En mi caso no sé si lo tenía muy claro. Como a la
mayoría también a mí se me hacía cuesta arriba enfrentarme a diario a una jauría de
adolescentes para los que sabías que te ibas a convertir en su enemigo nada más
cruzar el umbral de la puerta de clase. Sin embargo, no sólo siempre me había
gustado el oficio de docente, sino que incluso ya de pequeño acostumbraba a jugar
a que impartía clases de multitud de asignaturas a la vuelta del colegio en la soledad de mi cuarto. De
hecho, en mis juegos solía adelantar la materia que todavía no había dado en
clase y la impartía tal como me venía en gana a mi alumnado imaginario. Qué le voy a hacer, si
sólo fuera rarito por eso ya me conformaría, pero ya, ya. Por otro lado, casi
nada del mundo de la docencia me era extraño. Para empezar, tenía dos tíos
profesores, el hermano mayor y el menor de mi padre. Ambos habían salido pronto
de casa para cursar el bachillerato con los frailes de Eskoriaza dejando a mi padre,
el del medio de los seminaristas que se podría decir, en casa de mis
abuelos, vamos, para el campo y así. Luego del bachillerato
pasaron al seminario de Vitoria, de donde el mayor salió por patas antes de hacer voto alguno, se ve que era un poco rebelde y le iba eso de tocar los huevos al personal a base de bien y con especial predilección por la autoridad al frente, algo que, para qué negarlo, me temo que viene de familia. Total, que acabada la carrera recabó en Madrid para trabajar de profesor
en un colegio privado. Murió cuando yo era muy pequeño de un ataque al corazón, y, casualidades de la
vida, cuando tenía quince o más años, no me acuerdo con exactitud, mis padres se trasladaron a vivir desde los alrededores de la Avenida Gasteiz, donde habíamos
vivido hasta entonces, hasta la aldea de Berroztegieta a las afueras de la
capital alavesa. La casualidad estriba en que mi tío Ismael había comprado hacía
mucho un terreno en esa aldea con la única idea de levantar allí un colegio
privado para cuando pudiera permitírselo. Parece que ese era su sueño, volver a su
tierra a dirigir y enseñar en su propio colegio. Mi otro tío, en cambio, sí tomó los
hábitos en el seminario y acabó de cura durante unos años en un pueblo de Treviño. Ahora bien, no tardó en colgar la sotana para ponerse a trabajar toda su vida como profesor de francés
en varios institutos hasta que al final pasó a la escuela de idiomas de Vitoria
de donde fue director en los últimos años. Como a mi tío Ismael sólo lo pude conocer muy de pequeño
la imagen del profesor que fue que tengo de él me ha sido formada más por los recuerdos
de mis mayores que otra cosa. Mis recuerdos de mi tío son muy otros, los de un
hombre que era saber de su presencia y alegrársete el día, todo eran risas y cachondeo.

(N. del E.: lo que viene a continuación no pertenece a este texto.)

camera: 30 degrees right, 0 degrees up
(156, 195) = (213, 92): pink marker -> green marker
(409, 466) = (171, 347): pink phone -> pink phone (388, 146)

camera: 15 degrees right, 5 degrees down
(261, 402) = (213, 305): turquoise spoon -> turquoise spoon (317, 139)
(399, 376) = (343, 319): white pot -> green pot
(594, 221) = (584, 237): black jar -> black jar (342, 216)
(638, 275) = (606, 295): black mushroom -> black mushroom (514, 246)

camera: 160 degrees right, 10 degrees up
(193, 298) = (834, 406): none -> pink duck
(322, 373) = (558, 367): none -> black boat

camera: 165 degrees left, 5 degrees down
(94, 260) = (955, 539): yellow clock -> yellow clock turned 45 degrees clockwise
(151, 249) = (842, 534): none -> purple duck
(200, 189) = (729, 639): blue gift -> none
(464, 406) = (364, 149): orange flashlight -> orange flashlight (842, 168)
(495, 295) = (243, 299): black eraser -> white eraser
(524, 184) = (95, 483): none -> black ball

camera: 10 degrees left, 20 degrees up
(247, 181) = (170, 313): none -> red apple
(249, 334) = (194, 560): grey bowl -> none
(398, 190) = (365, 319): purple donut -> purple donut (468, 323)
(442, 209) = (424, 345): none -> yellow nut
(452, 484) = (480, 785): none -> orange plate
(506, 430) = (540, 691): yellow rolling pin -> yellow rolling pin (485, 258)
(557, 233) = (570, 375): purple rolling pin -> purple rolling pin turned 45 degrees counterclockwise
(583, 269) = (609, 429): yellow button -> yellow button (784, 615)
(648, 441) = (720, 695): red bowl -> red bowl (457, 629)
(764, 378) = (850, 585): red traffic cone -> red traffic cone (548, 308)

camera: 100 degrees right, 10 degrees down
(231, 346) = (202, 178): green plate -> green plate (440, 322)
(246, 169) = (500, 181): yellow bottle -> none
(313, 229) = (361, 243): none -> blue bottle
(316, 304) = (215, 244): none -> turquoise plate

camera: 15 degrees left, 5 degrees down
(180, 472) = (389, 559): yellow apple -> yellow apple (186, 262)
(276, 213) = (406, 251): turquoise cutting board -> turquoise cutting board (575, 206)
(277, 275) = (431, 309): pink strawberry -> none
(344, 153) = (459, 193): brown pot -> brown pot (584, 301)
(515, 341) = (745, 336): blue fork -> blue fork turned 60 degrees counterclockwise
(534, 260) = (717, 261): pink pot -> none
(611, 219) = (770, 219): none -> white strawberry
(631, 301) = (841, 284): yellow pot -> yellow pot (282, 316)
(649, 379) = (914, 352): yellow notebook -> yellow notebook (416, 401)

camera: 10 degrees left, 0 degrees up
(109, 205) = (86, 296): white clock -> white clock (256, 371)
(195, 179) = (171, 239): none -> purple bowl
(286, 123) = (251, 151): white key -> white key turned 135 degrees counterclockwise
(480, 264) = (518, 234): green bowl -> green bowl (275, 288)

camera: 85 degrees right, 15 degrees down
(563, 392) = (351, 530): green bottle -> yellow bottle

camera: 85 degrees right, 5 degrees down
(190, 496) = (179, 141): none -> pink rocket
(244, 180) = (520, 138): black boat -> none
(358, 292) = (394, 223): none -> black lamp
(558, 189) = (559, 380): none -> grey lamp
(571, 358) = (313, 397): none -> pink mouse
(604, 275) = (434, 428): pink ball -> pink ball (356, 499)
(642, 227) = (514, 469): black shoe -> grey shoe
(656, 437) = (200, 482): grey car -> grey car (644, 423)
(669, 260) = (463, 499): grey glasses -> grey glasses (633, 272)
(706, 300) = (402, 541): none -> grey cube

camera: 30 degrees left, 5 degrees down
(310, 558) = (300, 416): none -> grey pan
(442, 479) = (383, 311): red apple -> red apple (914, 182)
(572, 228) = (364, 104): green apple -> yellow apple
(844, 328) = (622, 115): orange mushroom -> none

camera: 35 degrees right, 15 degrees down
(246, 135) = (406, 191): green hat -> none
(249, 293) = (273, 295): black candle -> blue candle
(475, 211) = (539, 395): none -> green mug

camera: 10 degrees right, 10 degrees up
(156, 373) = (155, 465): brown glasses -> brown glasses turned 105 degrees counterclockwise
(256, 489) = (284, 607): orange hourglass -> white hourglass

En cambio, mi tío José Mari era el profesor con mayúsculas, el que me pasaba
libros para incentivar mi afición a la lectura, también la de la música, y el
que nos hablaba a mí y a mis primos de cosas que no eran a las que estábamos
acostumbrados en casa. Así pues, yo no puedo releer a Baroja, Sábato, Delibes y
muchos más, y no acordarme de un hombre al que admiraba y acaso también
envidiaba; estaba muy bien eso de ser profesor, siquiera sólo porque su mundo era
mucho más amplio que el de las cuitas habituales de nuestros padres con los dineros y la brega diaria con el prójimo..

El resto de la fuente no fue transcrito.